Look below for the line holding "line: (623, 306)" and the line holding "line: (881, 283)". Transcribe exactly those lines and all lines between them, nothing more.
• • • • •
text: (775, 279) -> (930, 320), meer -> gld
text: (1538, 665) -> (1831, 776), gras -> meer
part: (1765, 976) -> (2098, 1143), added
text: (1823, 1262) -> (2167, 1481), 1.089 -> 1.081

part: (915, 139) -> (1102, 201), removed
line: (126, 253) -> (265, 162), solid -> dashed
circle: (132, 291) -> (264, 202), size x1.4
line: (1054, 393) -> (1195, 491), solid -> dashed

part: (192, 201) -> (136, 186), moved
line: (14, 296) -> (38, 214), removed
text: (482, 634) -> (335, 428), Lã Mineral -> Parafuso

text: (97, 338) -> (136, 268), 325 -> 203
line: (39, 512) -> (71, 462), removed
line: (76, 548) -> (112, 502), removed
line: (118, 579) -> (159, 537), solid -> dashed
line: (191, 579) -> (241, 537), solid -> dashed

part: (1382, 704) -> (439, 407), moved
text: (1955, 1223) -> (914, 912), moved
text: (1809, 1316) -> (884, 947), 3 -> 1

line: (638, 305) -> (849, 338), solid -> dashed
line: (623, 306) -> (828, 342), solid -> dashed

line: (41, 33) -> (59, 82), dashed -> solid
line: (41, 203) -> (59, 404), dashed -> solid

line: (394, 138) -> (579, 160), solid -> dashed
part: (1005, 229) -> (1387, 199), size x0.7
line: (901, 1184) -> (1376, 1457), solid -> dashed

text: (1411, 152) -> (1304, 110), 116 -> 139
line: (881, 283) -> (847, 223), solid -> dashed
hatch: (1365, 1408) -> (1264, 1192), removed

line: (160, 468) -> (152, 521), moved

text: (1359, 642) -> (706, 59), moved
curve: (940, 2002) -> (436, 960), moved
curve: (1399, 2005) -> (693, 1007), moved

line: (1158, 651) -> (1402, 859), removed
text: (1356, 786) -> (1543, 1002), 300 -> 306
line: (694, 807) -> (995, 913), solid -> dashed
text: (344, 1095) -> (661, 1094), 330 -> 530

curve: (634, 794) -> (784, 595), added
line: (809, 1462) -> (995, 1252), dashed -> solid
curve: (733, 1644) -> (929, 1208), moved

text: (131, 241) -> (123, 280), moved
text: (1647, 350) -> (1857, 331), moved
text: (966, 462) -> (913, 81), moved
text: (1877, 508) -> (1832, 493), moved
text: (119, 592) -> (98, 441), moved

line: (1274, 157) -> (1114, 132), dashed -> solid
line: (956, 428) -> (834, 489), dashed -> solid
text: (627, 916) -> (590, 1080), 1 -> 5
• • • • •
== Output for this exercise ==
line: (623, 306) -> (828, 342), solid -> dashed

line: (41, 33) -> (59, 82), dashed -> solid
line: (41, 203) -> (59, 404), dashed -> solid

line: (394, 138) -> (579, 160), solid -> dashed
part: (1005, 229) -> (1387, 199), size x0.7
line: (901, 1184) -> (1376, 1457), solid -> dashed

text: (1411, 152) -> (1304, 110), 116 -> 139
line: (881, 283) -> (847, 223), solid -> dashed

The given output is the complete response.